All of these archetypes are enriching the team, and an industry which finds its project teams to be dominated by only two or three of these is rightfully concerned about this suboptimal composition. meanwhile, a military with an almost cult-like idolization of co-ordinators (leadership officers) and implementers / monitors (staff officers) end up with such a poor composition by design. More senior non-commissioned officers in a staff doesn't help much either, for especially the "plant" role remains underrepresented.
This is obvious, and why shouldn't it be underrepresented? A military is an organization with dozens fi not hundreds of "how to" books (field manuals) which nobody can memorize, so anybody with a novel thought can be shot down with a (false or actual) reference to one of those quasi-holy books.Even worse; failed experiments that went against such a holy book's advice often cripple a career.

The Belbin model of roles in teamwork originates in business economics, is well-known and no doubt known to many Western military institutions: The Bundeswehr even teaches business economics to many of its officer candidates during their stay at a Bundeswehr university.
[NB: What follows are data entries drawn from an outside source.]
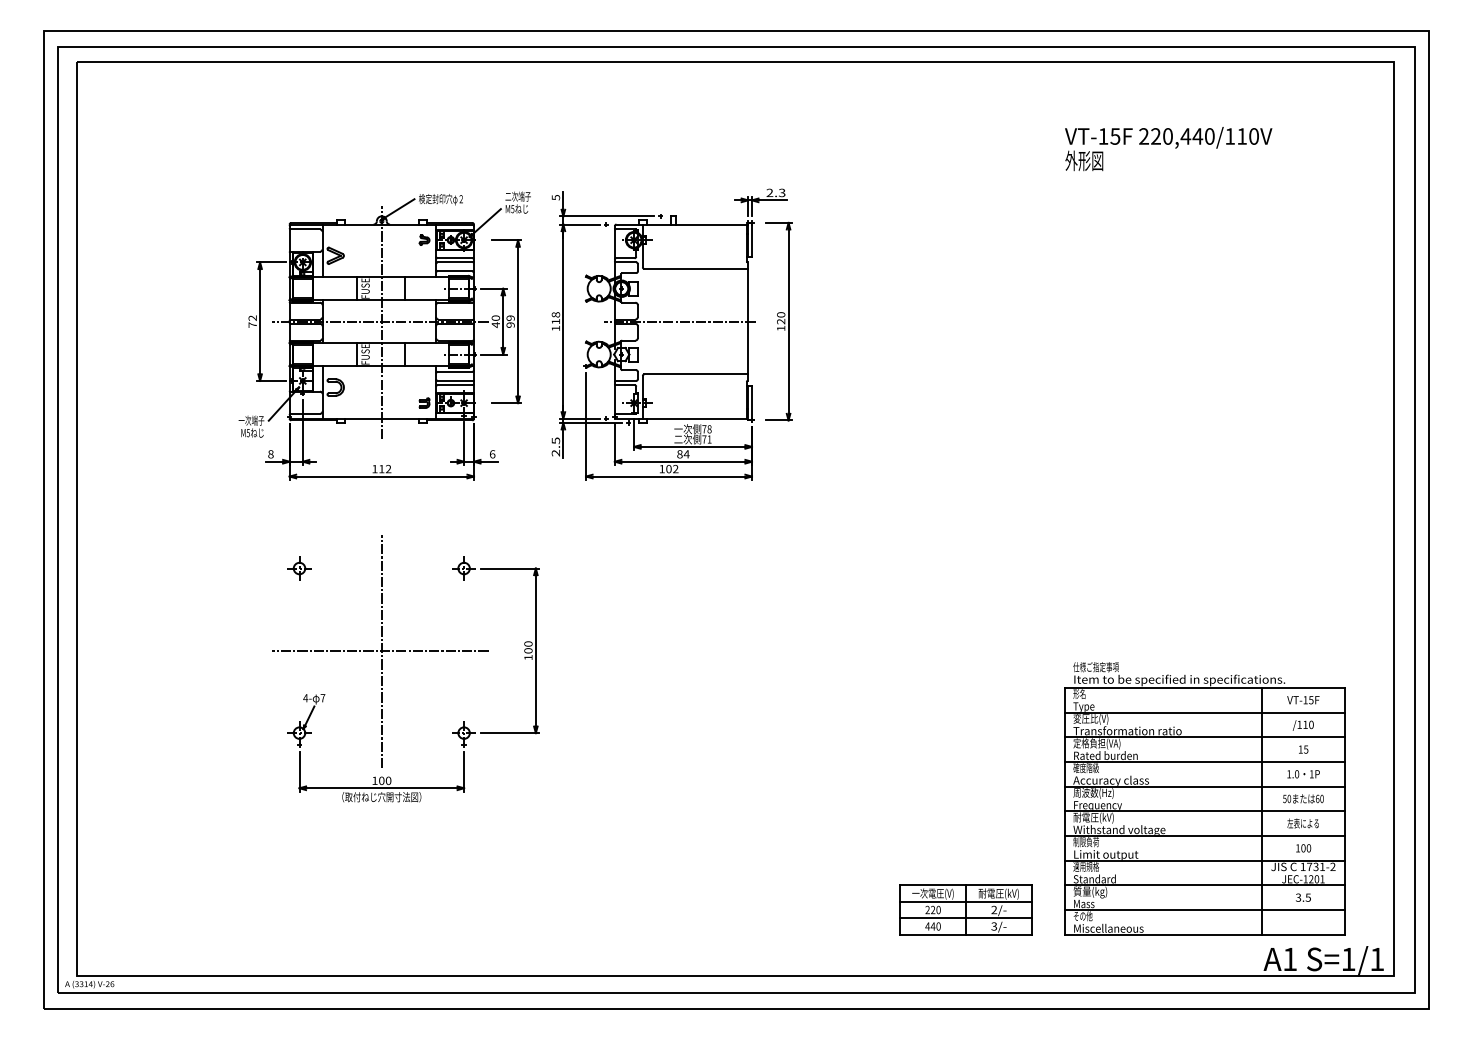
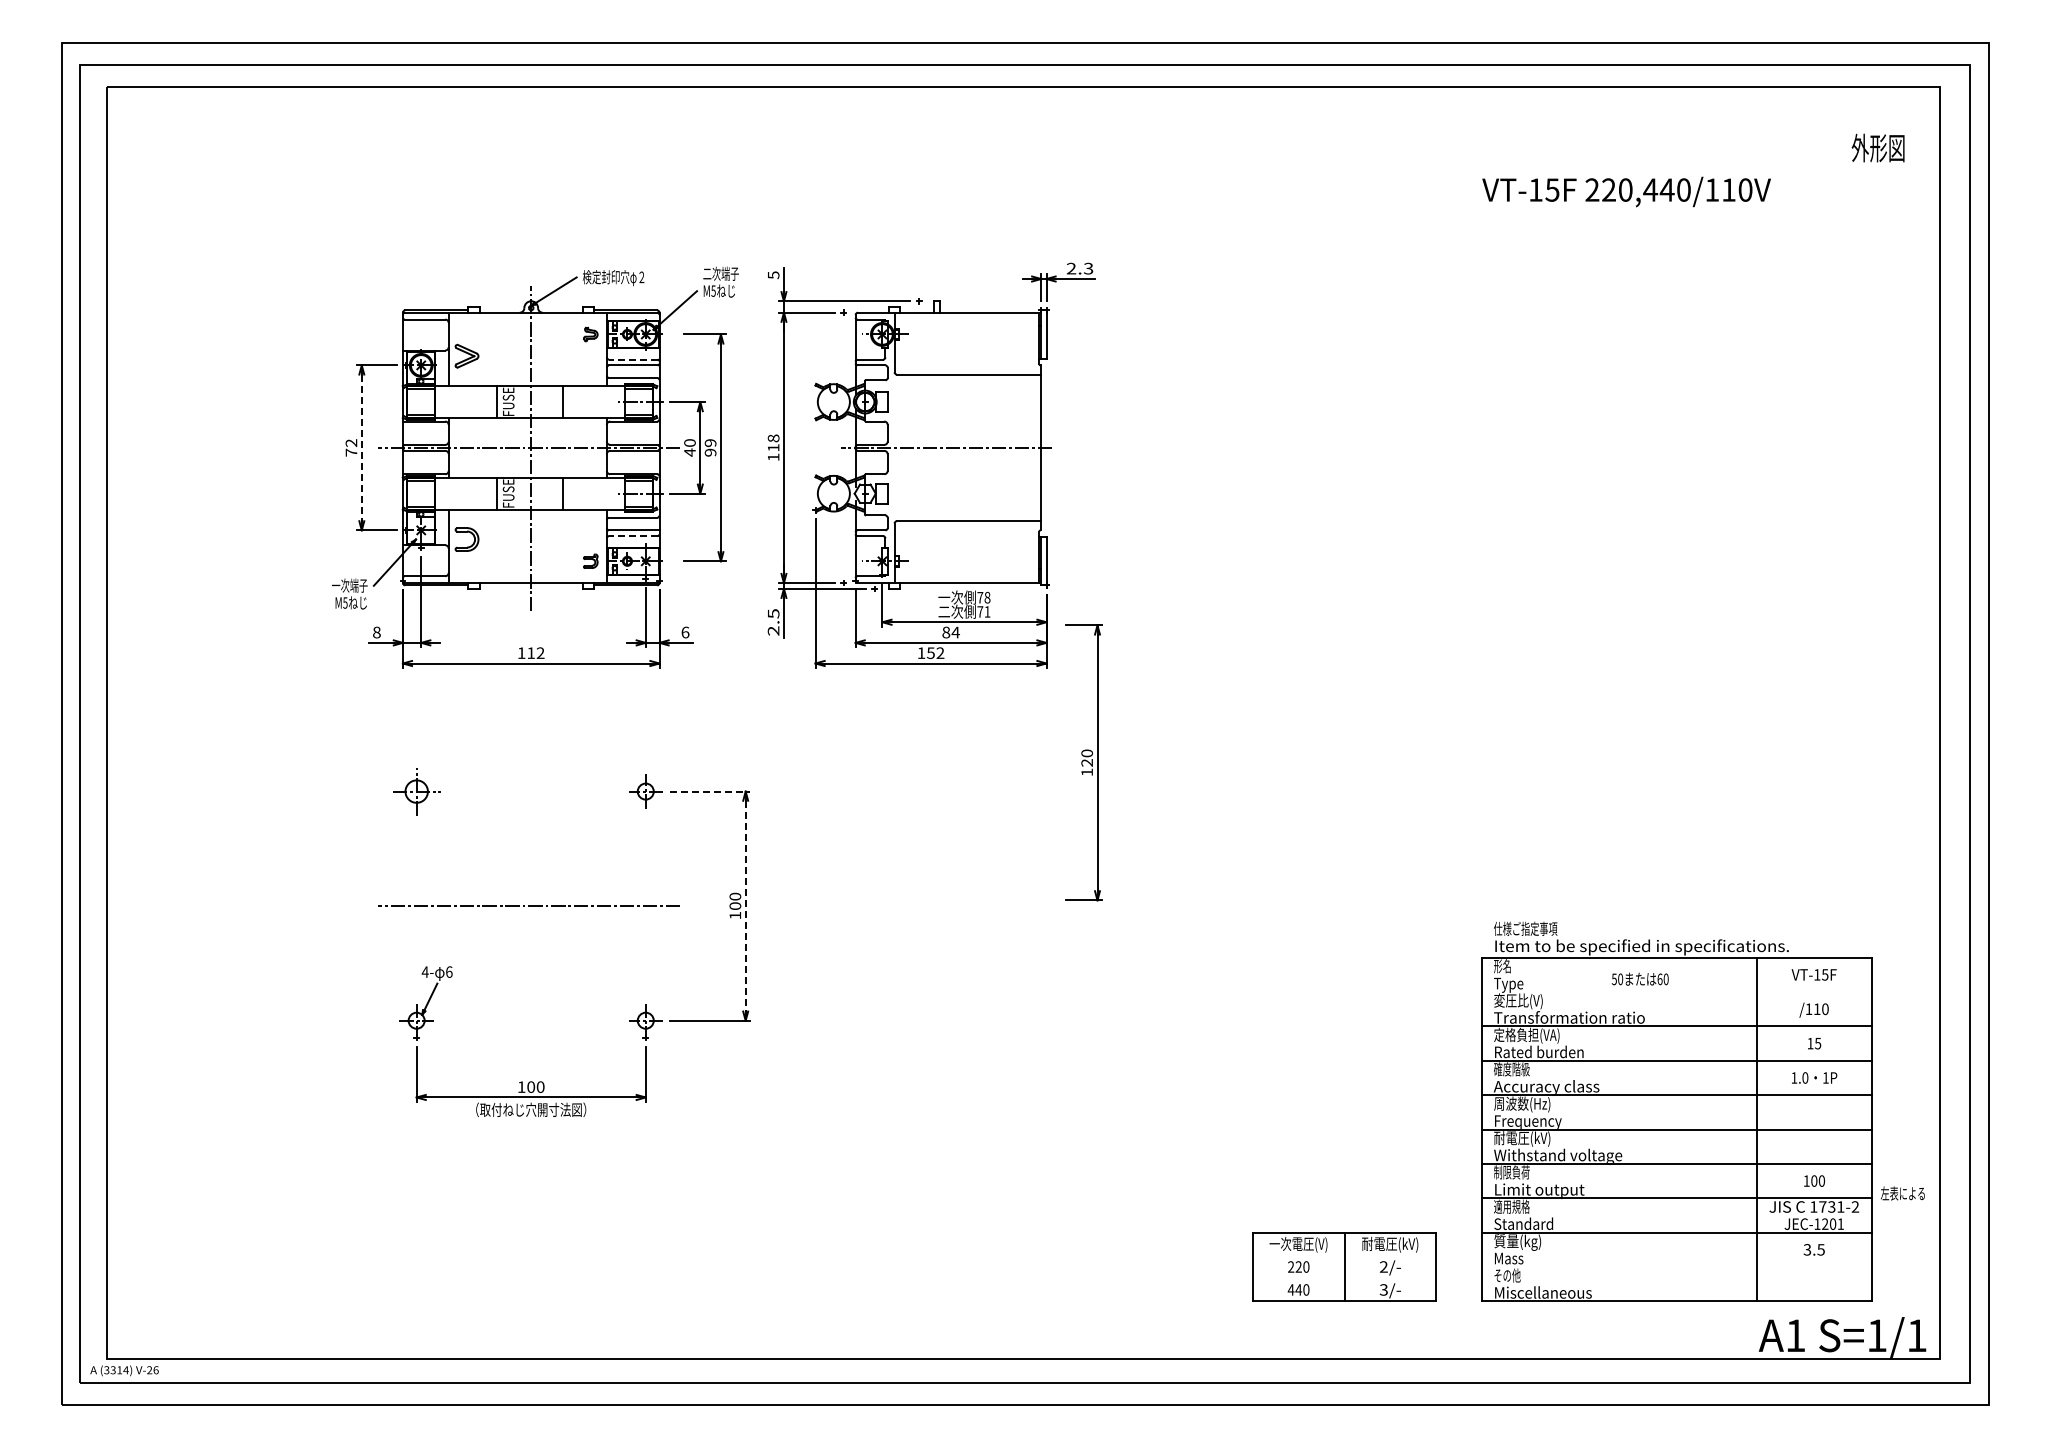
text: (1083, 160) -> (1877, 147), moved
line: (454, 258) -> (632, 359), solid -> dashed
part: (778, 321) -> (1083, 762), moved
line: (259, 322) -> (361, 448), solid -> dashed
line: (454, 385) -> (632, 536), solid -> dashed
text: (668, 468) -> (930, 652), 102 -> 152
part: (299, 568) -> (416, 791), size x1.4
line: (510, 568) -> (710, 791), solid -> dashed
line: (382, 651) -> (531, 906), removed
line: (535, 651) -> (745, 906), solid -> dashed
text: (323, 697) -> (449, 971), 7 -> 6
line: (1204, 712) -> (1676, 992), removed
text: (1302, 798) -> (1639, 978), moved
text: (1302, 823) -> (1902, 1193), moved
line: (965, 901) -> (1344, 1255), removed
line: (1204, 910) -> (1676, 1267), removed
line: (965, 918) -> (1344, 1278), removed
There hasn't been any exogenous shock that would have forced the Western military bureaucracies to do something about this or other rather hidden 'room for improvement'. Short of defeat in warfare, who could deliver this exogenous influence? A minister of defence who has a medical degree? Rather not.

The Belbin model applies particularly well to project teams - teams working on a challenge or problem that's unusual and not a repetitive activity (which would be covered by process management instead of project management).
Maybe you questioned whether the concerns mentioned above were well-founded, but this is food for thought in light of what we've seen the last 30 years: Any weaknesses that stem from poor team compositions according to the Belbin model would not be visible in repetitive, routine activities (such as most peacetime activities), but particularly much during strategy planning or procurement program management.